In sum, we first conclude that the error in EQM's proposal, either as alleged by EQM or as perceived by AFCEE, was not minor or clerical in its effect on the proposal, and could not be corrected through the clarifications process. Second, we have examined the record and find that the evaluation notices issued by AFCEE in this procurement, though numerous, did not constitute discussions, requiring the contracting officers to discuss deficiencies in the proposal of each offeror, including EQM. As such we see no basis to object to AFCEE's conclusion that EQM's proposal


warranted a red/unacceptable rating under the corporate experience factor, and thus was ineligible for award. [6]

The protest is denied.

Lynn H. Gibson
Acting General Counsel



[1] The solicitation stated that: –A Project, as submitted by the offeror for evaluation under this solicitation for basic contract award, shall consist of a SINGLE task order, delivery order or work order issued under an ID/IQ contract or any other multiple delivery type contract (includes SABER and Basic Ordering Agreements), or a stand-alone contract for a government or commercial client. A project shall have a dollar value of not less than $100K and not greater than $2.5M.— RFP sect. L, at 7.

[2] The solicitation stated that –the Government will consider the Offeror, teaming members, and subcontractors as a part of the team when a signed Teaming Arrangement (TA) or Letter of Intent (LOI) is provided.— RFP sect. L, at 7. (emphasis in original). The solicitation further provided that, to be valid under the solicitation, a TA or LOI –must commit the parties to performance under this contract, should it be awarded to the Offeror.— Id.
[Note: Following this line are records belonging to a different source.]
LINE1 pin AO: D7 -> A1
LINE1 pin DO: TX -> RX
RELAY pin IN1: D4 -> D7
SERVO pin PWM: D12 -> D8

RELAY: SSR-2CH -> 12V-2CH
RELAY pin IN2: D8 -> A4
[3] EQM also argues that AFCEE was obligated to give EQM the opportunity to clarify the error in its proposal, citing Griffy's Landscape Maint. v. United States, 46 Fed. Cl. 257, 260 (2000), in which the Court held that the contracting agency had a duty to permit an offeror to furnish insurance contact information missing from its proposal, an omission the Court characterized as a clerical mistake. Subsequent decisions have questioned the holding in Griffy's in the context of negotiated procurements. See Camden Shipping Corp. v. United States, 89 Fed. Cl. 433, 438 n.5 (2009); C.W. Over & Sons, 54 Fed. Cl. 514, 521 n.10 (2002). In any event, the holding in Griffy's applied only to errors that are clerical and minor in nature, which, as explained above, the error in EQM's proposal is not.
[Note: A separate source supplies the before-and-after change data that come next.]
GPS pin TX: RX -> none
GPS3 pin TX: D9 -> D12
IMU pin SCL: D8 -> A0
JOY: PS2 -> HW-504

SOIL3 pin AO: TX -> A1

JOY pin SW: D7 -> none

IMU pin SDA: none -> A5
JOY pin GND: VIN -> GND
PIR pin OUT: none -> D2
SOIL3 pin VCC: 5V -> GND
[4] In the Excel software program, background worksheets may be –hidden— so that they do not appear. These –hidden— worksheets remain a part of the Excel file, however, and may be –unhidden— and viewed upon selection by the user.
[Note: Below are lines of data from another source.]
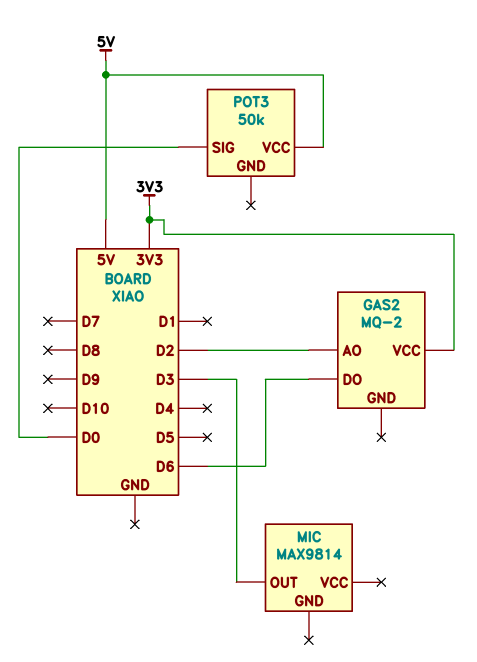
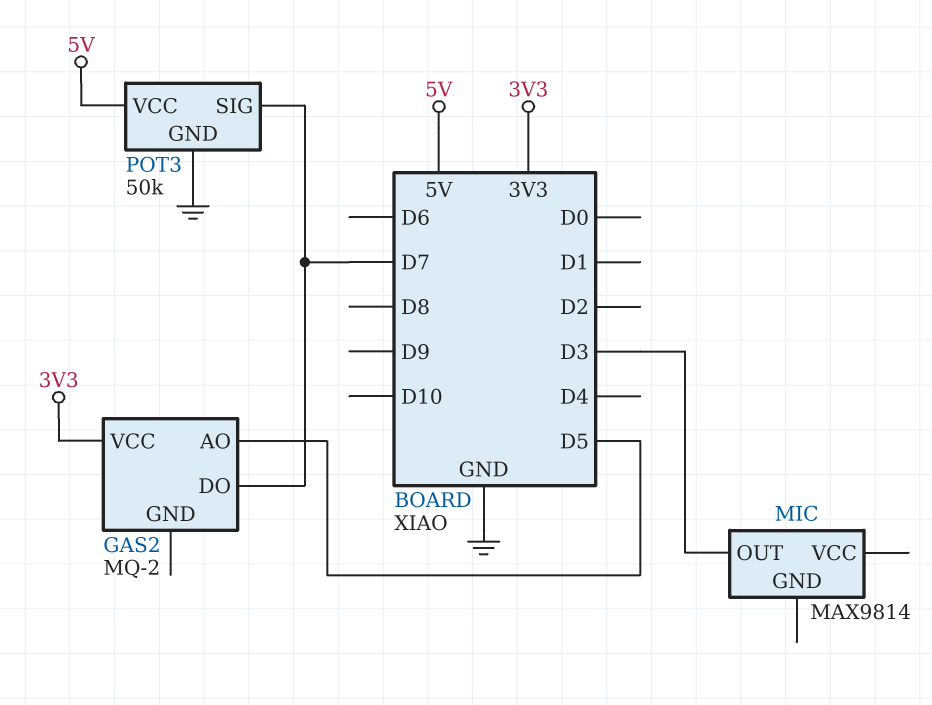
GAS2 pin AO: D2 -> D5
GAS2 pin DO: D6 -> D7
POT3 pin GND: none -> GND
POT3 pin SIG: D0 -> D7

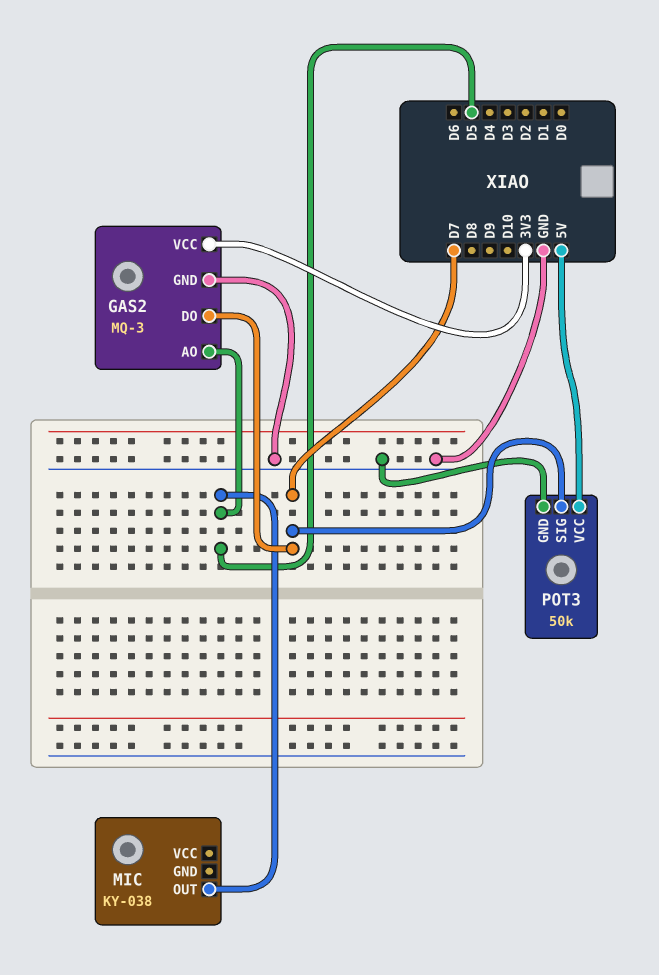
GAS2: MQ-2 -> MQ-3
GAS2 pin GND: none -> GND
MIC: MAX9814 -> KY-038
MIC pin OUT: D3 -> D5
[5] The RFP measured the stage of completion of a contract based on a percentage of how many dollars had been billed by the contractor (expensed) in comparison to the contract's total dollar value.

[6] EQM also challenged the agency's evaluation of the management approach section of its proposal. Given our conclusions regarding EQM's first three protest challenges, EQM was ineligible for award under this solicitation and, accordingly, we need not address this argument.